Abstract Background and aims It is widely accepted that soil water repellency (SWR) is mainly caused by plant-derived hydrophobic compounds in soils. The relation between these hydrophobic compounds, which are defined as SWR biomarkers, and SWR has been rarely known and the knowledge of their sources remains controversial. We aimed to select key SWR biomarkers predicting SWR and to trace their origin. Methods Topsoils under/around five dominant plant species (DPS) belonging to various plant functional types (PFTs) on the Chinese Loess Plateau were sampled, together with plant samples, i.e., plant leaves and roots. A sequential extraction procedure and hydrolysis approach was applied to obtain three organic fractions: dichloromethane (DCM)/MeOH soluble fraction (D), DCM/MeOH soluble fraction of isopropanol/ammonia solution (IPA/NH3) extract (AS), and DCM/MeOH insoluble fraction of IPA/NH3 extract (AI), which were analyzed by gas chromatography-mass spectrometry. Results The two-way hierarchical clustering analysis revealed a distinct division of soil organic carbon composition under different DPS, and the leaves of evergreen trees offered more cutin than those of other PFTs.
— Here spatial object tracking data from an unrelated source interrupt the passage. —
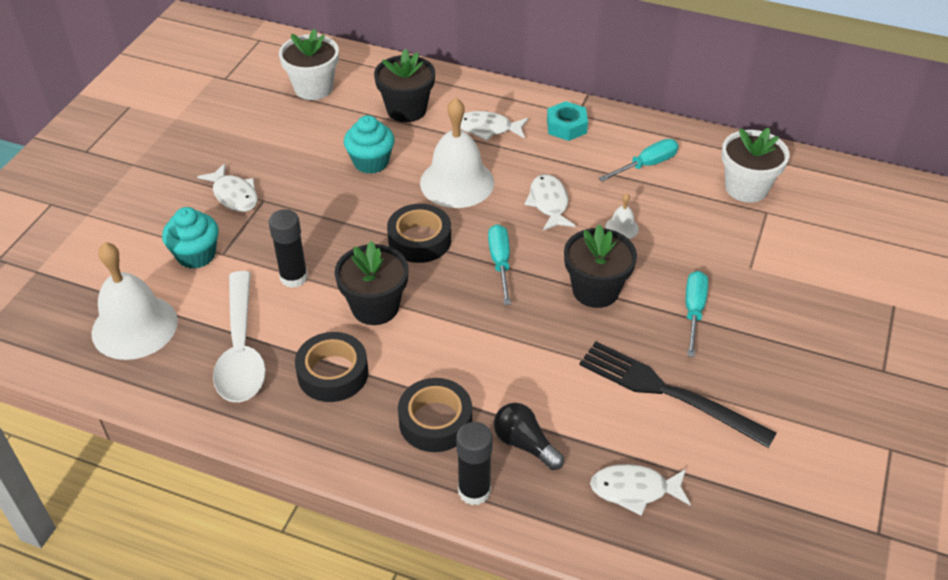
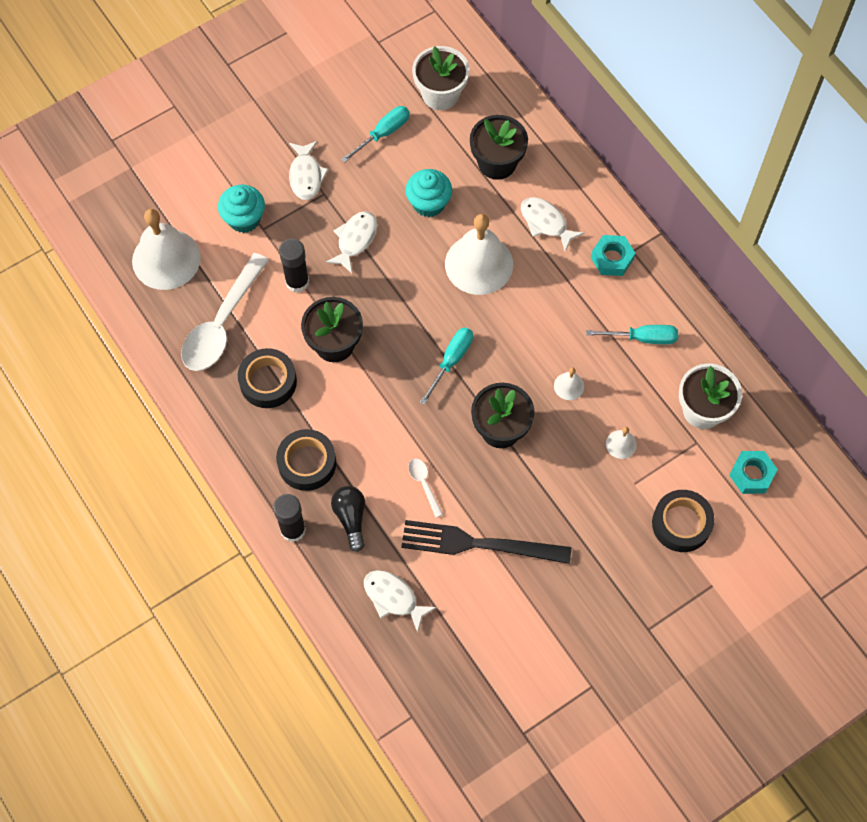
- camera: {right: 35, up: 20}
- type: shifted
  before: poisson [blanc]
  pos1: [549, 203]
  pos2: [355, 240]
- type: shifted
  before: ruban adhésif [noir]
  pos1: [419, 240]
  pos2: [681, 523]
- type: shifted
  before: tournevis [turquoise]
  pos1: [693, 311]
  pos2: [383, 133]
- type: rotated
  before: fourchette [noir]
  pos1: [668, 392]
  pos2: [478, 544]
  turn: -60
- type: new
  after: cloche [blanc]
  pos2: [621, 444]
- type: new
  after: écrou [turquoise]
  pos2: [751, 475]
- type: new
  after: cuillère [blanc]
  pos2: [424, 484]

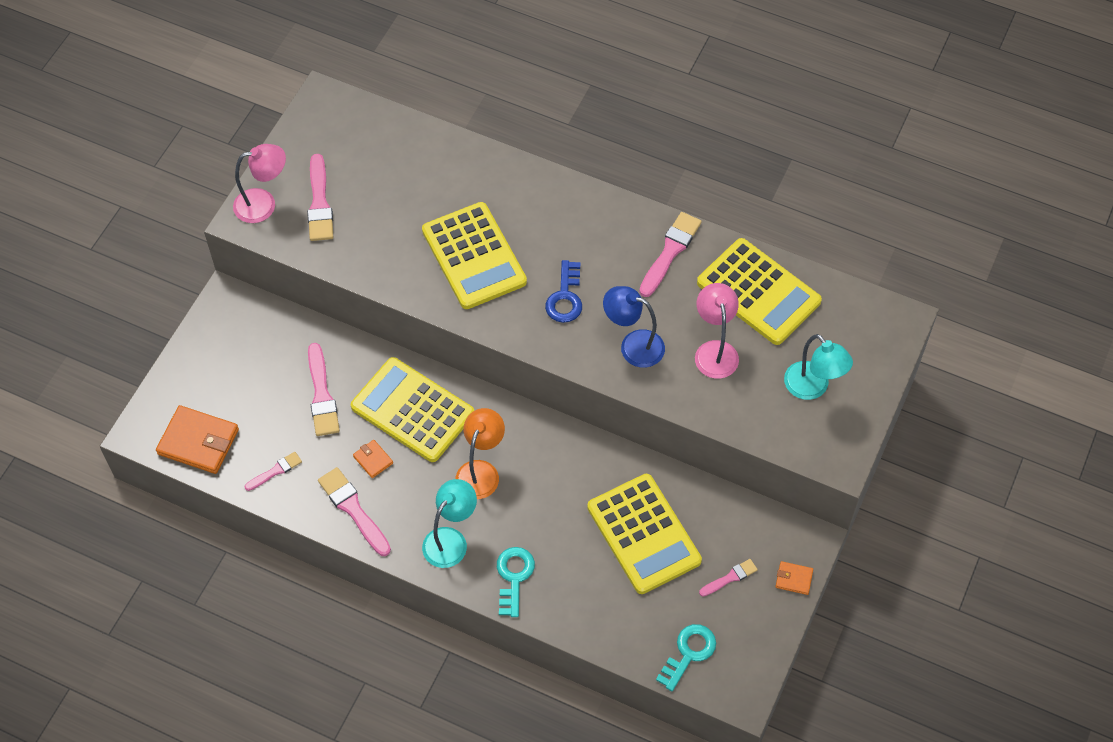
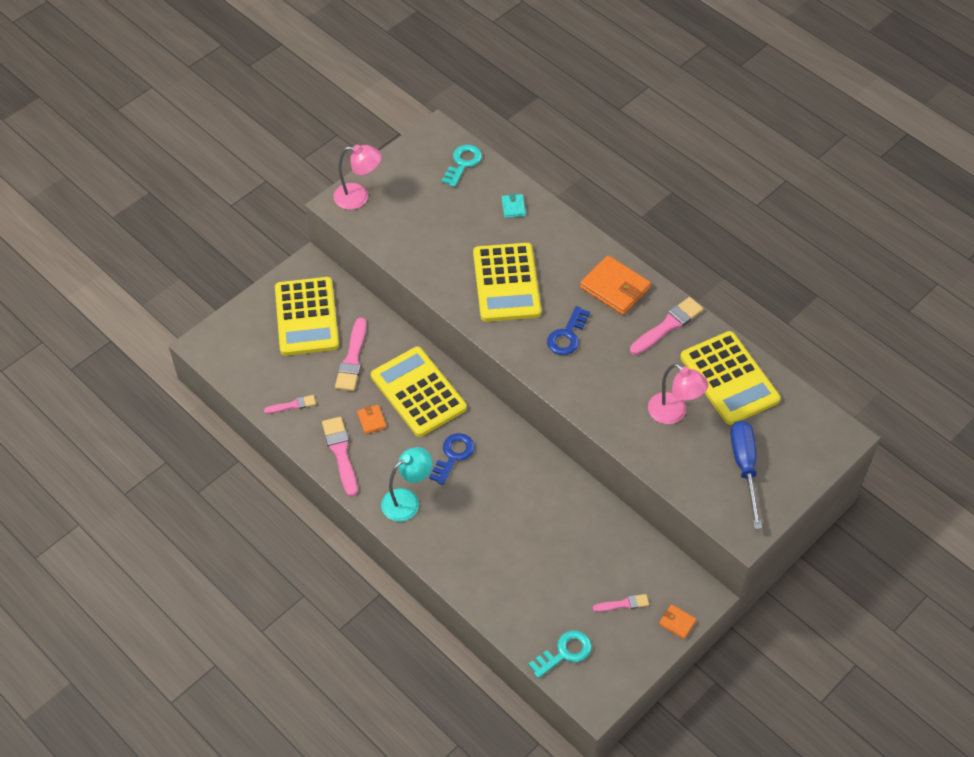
- camera: {right: 20, up: -5}
- type: gone
  before: pinceau [rose]
  pos1: [320, 203]
- type: rotated
  before: lampe [rose]
  pos1: [714, 351]
  pos2: [673, 413]
  turn: 120
- type: gone
  before: lampe [bleu]
  pos1: [633, 345]
- type: swapped
  before: lampe [turquoise]
  after: tournevis [bleu]
  pos1: [812, 388]
  pos2: [745, 467]
- type: shifted
  before: portefeuille [orange]
  pos1: [198, 442]
  pos2: [615, 288]
- type: swapped
  before: lampe [orange]
  after: clé [bleu]
  pos1: [481, 471]
  pos2: [453, 455]
- type: shifted
  before: calculatrice [jaune]
  pos1: [643, 534]
  pos2: [306, 317]
- type: shifted
  before: clé [turquoise]
  pos1: [514, 577]
  pos2: [463, 163]
- type: new
  after: portefeuille [turquoise]
  pos2: [513, 207]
In addition, structural equation modeling showed that AS cutin (path coefficient = 0.30) and AI cutin (path coefficient = 0.47) had direct and positive effects on SWR. Moreover, there was a strong link between SWR and the ratio of the two separate compound groups when AS cutin or AI cutin were taken as the numerators. Conclusion After considering the SWR behavior during extraction and the chemical composition of each fraction, we concluded that leaf-derived cutin appears to have the greatest effect.